I giornalisti precari della Rai sono pronti alla mobilitazione. Lunedì si è tenuta l’assemblea dei cronisti a cui hanno partecipato di persona o via web, secondo gli organizzatori, ben 130 persone. Stufe di attendere che il tavolo a loro dedicato finalmente si sblocchi. Si tratta di professionisti che, in una nota, si sono definiti coloro che “lavorano nelle reti Rai senza contratto giornalistico, si tratta di oltre il 50 per cento dei giornalisti non contrattualizzati come tali, ‘false’ partite IVA e interni con contratto da programmisti multimediali” e che “ogni giorno contribuiscono in modo imprescindibile a realizzare i programmi di informazione del Servizio Pubblico: tutti, nessuno escluso, eccettuati i Tg”.
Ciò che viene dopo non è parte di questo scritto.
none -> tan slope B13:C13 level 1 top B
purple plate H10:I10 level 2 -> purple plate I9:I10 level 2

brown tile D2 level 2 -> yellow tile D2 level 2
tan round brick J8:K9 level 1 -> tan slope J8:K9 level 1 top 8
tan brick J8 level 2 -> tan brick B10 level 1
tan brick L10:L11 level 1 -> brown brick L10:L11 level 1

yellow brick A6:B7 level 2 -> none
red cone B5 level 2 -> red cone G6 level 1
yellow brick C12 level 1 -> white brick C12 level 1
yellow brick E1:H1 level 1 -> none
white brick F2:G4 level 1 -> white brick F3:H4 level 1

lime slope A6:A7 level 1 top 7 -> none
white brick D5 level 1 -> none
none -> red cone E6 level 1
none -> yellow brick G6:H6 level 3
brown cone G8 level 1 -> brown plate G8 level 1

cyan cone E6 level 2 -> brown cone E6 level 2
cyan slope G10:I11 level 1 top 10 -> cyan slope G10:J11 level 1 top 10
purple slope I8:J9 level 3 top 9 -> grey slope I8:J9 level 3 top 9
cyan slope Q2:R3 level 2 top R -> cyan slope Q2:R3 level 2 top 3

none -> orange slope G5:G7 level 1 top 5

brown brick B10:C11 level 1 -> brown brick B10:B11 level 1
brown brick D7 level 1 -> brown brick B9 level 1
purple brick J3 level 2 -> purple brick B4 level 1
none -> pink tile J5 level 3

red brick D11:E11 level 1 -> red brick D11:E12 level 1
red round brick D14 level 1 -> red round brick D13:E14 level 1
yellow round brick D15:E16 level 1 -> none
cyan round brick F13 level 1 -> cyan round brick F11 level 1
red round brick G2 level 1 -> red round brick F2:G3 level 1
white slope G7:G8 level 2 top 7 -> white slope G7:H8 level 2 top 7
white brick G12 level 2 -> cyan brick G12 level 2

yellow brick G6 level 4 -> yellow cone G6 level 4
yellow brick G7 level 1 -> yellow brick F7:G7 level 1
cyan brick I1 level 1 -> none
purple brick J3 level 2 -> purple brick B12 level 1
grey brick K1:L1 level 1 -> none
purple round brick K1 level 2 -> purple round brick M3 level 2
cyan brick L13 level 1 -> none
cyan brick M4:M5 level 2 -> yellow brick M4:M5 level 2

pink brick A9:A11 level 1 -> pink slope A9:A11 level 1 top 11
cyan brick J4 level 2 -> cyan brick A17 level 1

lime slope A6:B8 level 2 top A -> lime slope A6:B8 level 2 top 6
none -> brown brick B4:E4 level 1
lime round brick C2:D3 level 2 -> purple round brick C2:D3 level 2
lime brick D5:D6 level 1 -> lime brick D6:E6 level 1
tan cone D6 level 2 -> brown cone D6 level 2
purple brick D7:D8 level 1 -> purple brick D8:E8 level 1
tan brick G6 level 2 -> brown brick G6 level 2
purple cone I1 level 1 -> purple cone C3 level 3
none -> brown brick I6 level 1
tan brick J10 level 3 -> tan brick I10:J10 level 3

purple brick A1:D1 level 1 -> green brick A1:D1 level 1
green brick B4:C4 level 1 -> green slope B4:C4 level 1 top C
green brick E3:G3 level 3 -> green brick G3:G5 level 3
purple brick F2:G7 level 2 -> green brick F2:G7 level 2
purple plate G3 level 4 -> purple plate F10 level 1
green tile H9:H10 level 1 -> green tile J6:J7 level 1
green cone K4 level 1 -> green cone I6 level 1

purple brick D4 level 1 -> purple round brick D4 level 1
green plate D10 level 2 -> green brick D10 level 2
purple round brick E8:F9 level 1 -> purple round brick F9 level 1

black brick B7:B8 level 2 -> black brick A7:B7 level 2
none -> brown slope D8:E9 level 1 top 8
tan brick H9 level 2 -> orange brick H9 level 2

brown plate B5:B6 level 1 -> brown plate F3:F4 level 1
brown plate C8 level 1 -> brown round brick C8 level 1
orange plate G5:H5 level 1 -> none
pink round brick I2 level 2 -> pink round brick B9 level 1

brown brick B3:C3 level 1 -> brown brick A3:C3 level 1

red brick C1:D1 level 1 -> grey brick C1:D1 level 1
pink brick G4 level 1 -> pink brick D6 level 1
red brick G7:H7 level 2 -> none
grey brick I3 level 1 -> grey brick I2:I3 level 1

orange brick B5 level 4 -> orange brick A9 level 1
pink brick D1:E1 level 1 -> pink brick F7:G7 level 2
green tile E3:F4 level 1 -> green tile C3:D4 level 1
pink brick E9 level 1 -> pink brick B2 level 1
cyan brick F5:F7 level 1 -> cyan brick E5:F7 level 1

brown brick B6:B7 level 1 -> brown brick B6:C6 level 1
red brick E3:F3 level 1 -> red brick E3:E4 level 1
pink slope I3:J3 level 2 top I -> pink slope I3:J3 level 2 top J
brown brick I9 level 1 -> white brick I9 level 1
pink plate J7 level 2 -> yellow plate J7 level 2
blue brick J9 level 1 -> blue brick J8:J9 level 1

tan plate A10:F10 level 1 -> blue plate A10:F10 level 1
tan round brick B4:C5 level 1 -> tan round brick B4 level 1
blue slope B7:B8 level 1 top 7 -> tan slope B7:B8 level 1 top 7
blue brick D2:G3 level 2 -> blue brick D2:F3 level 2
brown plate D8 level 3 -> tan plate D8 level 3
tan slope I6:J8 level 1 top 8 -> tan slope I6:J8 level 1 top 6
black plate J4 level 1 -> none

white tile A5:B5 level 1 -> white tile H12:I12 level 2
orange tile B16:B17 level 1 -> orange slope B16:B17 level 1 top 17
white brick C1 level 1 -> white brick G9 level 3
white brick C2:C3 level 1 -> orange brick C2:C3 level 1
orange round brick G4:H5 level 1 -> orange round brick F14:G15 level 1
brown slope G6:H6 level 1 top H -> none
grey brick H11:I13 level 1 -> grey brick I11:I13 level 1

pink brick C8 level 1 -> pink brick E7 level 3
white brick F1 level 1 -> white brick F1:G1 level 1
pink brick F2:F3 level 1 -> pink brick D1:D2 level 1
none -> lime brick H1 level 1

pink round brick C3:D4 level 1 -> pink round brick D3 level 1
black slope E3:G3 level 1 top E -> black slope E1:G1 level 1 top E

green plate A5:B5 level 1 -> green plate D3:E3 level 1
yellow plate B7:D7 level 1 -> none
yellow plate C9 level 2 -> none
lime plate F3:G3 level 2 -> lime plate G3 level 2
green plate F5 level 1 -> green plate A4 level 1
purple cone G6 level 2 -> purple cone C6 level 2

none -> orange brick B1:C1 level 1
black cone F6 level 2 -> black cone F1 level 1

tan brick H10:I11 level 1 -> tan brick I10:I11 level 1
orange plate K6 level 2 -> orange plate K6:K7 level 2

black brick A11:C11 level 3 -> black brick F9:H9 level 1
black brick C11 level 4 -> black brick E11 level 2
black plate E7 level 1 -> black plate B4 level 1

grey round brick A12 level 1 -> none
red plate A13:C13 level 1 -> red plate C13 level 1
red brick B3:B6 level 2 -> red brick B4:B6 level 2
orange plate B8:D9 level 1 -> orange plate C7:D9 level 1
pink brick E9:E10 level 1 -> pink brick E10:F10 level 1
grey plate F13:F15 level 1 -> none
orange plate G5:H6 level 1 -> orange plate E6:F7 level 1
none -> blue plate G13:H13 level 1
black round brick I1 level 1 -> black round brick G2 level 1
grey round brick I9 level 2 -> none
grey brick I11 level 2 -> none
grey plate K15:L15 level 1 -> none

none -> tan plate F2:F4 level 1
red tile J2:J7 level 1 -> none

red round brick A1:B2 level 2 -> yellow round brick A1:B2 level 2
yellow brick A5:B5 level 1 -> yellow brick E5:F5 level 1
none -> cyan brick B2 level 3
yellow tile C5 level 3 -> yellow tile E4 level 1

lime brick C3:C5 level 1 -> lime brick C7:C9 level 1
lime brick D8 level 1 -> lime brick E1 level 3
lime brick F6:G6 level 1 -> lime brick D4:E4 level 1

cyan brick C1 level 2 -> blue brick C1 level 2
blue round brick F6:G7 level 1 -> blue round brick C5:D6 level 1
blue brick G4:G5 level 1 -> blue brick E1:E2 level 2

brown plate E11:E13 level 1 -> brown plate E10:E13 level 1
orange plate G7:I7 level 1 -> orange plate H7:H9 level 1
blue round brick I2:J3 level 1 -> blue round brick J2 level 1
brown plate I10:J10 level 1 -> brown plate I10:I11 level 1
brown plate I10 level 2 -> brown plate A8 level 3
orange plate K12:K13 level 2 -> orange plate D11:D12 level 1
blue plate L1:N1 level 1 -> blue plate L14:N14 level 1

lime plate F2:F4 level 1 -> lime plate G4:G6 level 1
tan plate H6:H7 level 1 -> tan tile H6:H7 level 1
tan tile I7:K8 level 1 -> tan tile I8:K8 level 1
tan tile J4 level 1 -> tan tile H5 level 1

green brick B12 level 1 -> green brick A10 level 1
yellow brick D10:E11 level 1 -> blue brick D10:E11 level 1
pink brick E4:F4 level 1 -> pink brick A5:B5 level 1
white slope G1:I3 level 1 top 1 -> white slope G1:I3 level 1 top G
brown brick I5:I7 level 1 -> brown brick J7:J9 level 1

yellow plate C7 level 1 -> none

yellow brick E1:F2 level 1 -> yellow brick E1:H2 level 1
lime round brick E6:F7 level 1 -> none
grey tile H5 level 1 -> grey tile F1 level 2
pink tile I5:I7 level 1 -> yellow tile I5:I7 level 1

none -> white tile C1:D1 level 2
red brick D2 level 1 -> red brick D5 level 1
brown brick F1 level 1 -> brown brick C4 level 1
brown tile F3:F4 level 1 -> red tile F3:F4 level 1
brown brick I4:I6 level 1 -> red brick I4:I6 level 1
All’esito dell’assemblea, i giornalisti precari Rai hanno licenziato un documento durissimo. Che promette scintille e lotta dura se non cambierà più di qualcosa nel loro rapporto con viale Mazzini. I cronisti hanno espresso “profonda preoccupazione” perché “il tavolo aperto lo scorso marzo sulla nostra situazione contrattuale, che si protrae ormai da anni, si è arenato dopo continui rinvii”. Di fronte a questo stato di cose, i giornalisti precari Rai hanno chiesto una riconvocazione del tavolo “al più presto per avviare una rapida definizione positiva della nostra vertenza”.
Le ragioni sono semplici e descritte con parole durissime che non ammettono repliche: “Rivendichiamo il nostro diritto ad avere il contratto nazionale giornalistico applicato ai giornalisti Rai”. Per i cronisti risulta a dir poco “inaccettabile” il fatto “che la Rai, azienda pubblica, non riconosca ai lavoratori il contratto previsto dalla legge, e si renda colpevole dell’applicazione di contratti illegittimi e irregolari”. Un ossimoro, in un certo senso. Una realtà evidentemente intollerabile per chi lavora a queste condizioni.
L’assemblea, inoltre, si è “infine dichiarata pronta ad aprire, assieme alle proprie legittime rappresentanze sindacali, una fase di mobilitazione che contempli ogni iniziativa utile a conseguire il riconoscimento dei propri diritti”. Insomma, pronti allo sciopero.